TWENTY FOUR
Two a.m. and Johnny was still working.
When he got started on a project, it was difficult to stop. He would live and breathe it. When his body fell asleep, pushed to sheer exhaustion, his mind would dream about it. It consumed him. It became his life, raison d’être, religion.
His fingers hurt, forever sifting the layers of touchscreen, burrowing through the code. But Johnny kept going. He was determined to finish this.

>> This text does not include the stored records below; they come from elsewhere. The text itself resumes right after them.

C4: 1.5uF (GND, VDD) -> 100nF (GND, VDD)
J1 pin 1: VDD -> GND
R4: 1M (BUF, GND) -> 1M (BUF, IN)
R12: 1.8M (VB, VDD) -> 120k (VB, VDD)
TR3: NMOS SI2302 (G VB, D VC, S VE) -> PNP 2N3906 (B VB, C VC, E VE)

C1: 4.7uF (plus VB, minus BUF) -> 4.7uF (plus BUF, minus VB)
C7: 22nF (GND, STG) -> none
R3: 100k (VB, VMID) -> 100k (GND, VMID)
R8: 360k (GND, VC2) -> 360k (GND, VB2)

The MAGIC MOMENTS VR: it was good, sure, but it wasn’t perfect. The VR would say things that Becky wouldn’t say. Once, twice perhaps, Johnny’s own mind had too much control over the experience, and Becky didn’t seem real enough to him.
But it didn’t matter.
It was something that Sarah had said which got him thinking. The real Becky was lost to him, gone forever. He knew that, he accepted it. And the Charles 7 incident helped him get over it (in a weird way). Becky’s smile, her habits, her ways: these were things he would forget. She was gone and all he had was her legend. What was important was not how Johnny remembered her, but the fact that he would remember her.
Likewise, the historical Jesus meant nothing. Facts, figures: unimportant. It didn’t matter a damn how he was portrayed by those who wrote about him, whether in the bible or some Netpage nuthouse. It only mattered what the user wanted him to be, needed him to be. After all, the customer was always right.
(Right?)
Johnny knew how important this Jesus project was. The Alt Corp elite were circling Garçon like hungry loan sharks, dangerously close to pulling the plug. Maybe that’s why Garçon was offering him a blank cheque pay rise if he could make this thing work by the end of the week. Of course, if there was any truth in what he’d heard, that cheque was hardly worth a dime.

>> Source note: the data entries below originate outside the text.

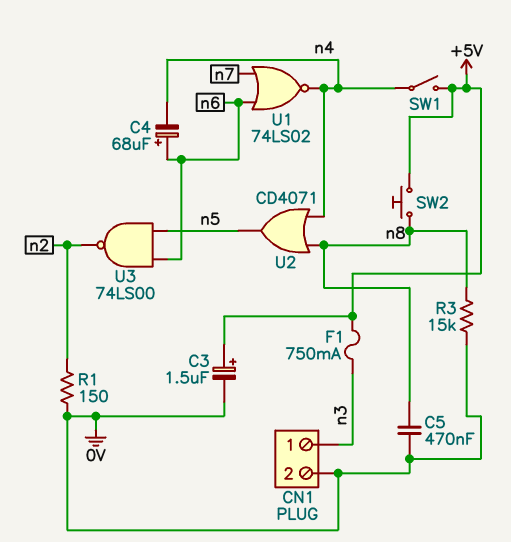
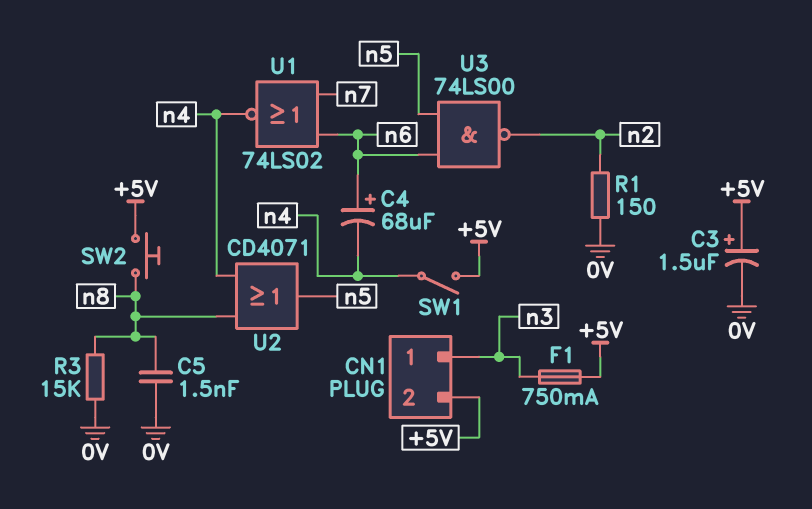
C5: 470nF (0V, n8) -> 1.5nF (0V, n8)
CN1 pin 2: 0V -> +5V

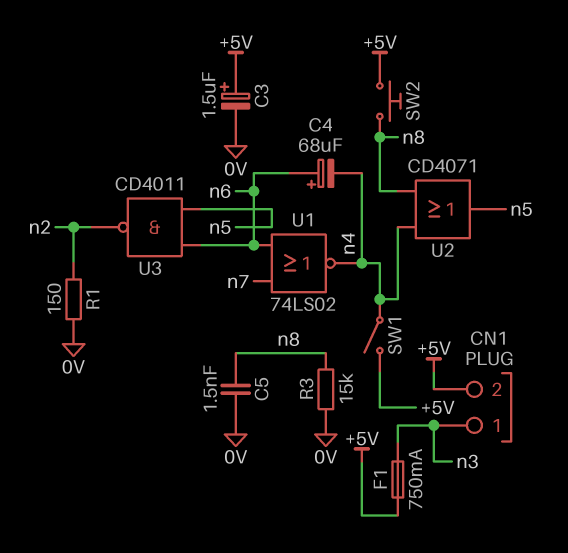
U3: NAND 74LS00 (in n5, in n6, out n2) -> NAND CD4011 (in n5, in n6, out n2)

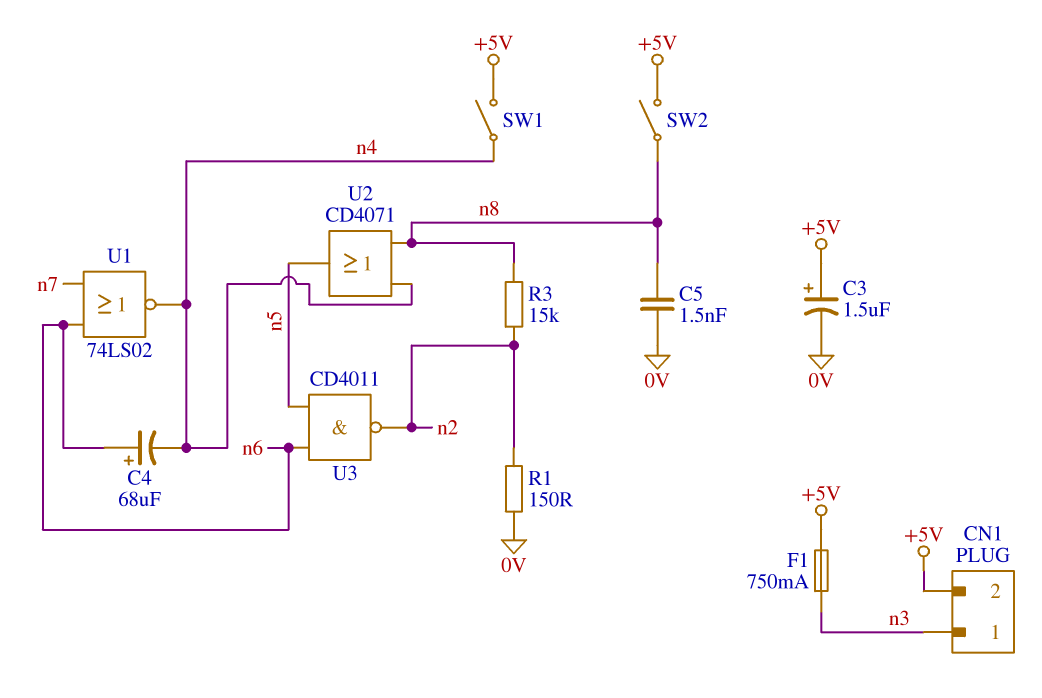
R3: 15k (0V, n8) -> 15k (n2, n8)
SW2: button (+5V, n8) -> switch (+5V, n8)

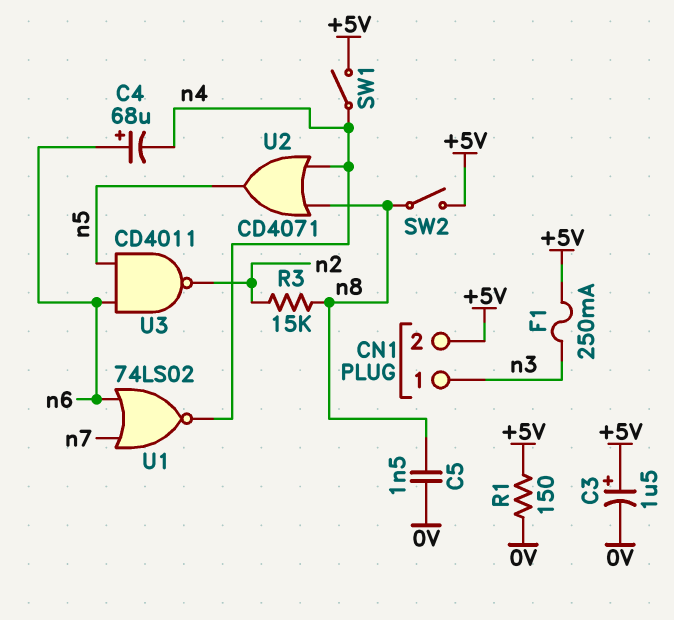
F1: 750mA (+5V, n3) -> 250mA (+5V, n3)
R1: 150 (0V, n2) -> 150 (+5V, 0V)

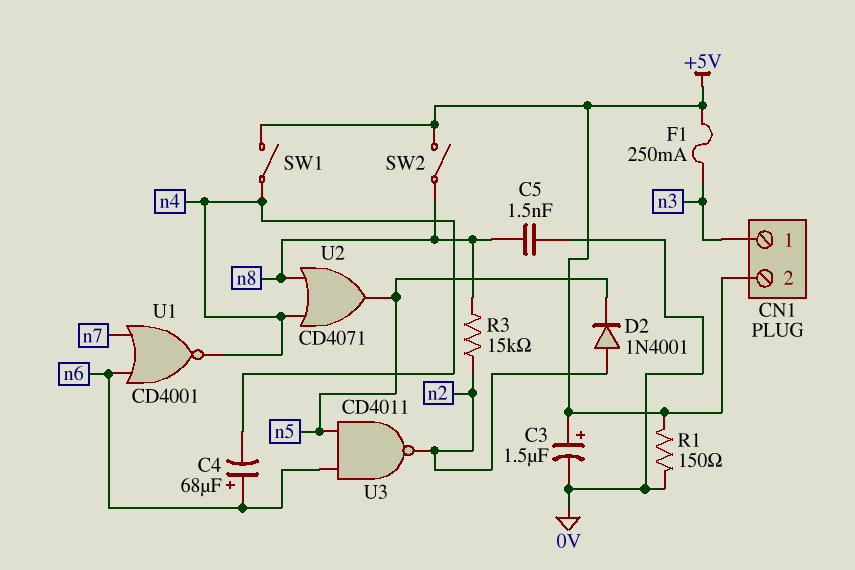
D2: none -> diode 1N4001 (A n2, K n5)
U1: NOR 74LS02 (in n6, in n7, out n4) -> NOR CD4001 (in n6, in n7, out n4)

But Johnny wasn’t doing this for the money. He wasn’t doing it for Garçon either. Johnny had an entirely different reason: he wanted to be distracted. Because despite what he told himself, despite what he was feeling, Becky Lyon wasn’t gone just yet.
In the corner of his touchscreen, the small envelope icon persisted. Still calling him. Becky’s name was written beside it. But Johnny was afraid of that e-mail. Afraid of the many, many things it might reveal.
It wasn’t that he ever thought she’d have an affair. Not since their first year, the early days when Johnny thought himself way too lucky to have a girl like Becky on his arm; when practically every man she walked past was a man who could take her from him. No, Johnny had been feeling quite secure in recent years. Complacent, comfortable, maybe even lazy. In fact, there were even days when he saw Becky as something that wasn’t special or magical.
But that icon in the corner of his screen might say something destructive, something that poured mockery over their whole relationship.
Maybe, as Johnny had suspected, she too had become complacent, and Becky wasn’t one to deal well with complacency. She feared it, like others feared death. For Becky, it was little better than death. Boredom was not something she handled well and Johnny had that small comfort in all of this: her death had been anything but boring. It was violent, tumultuous, tempestuous. But never boring.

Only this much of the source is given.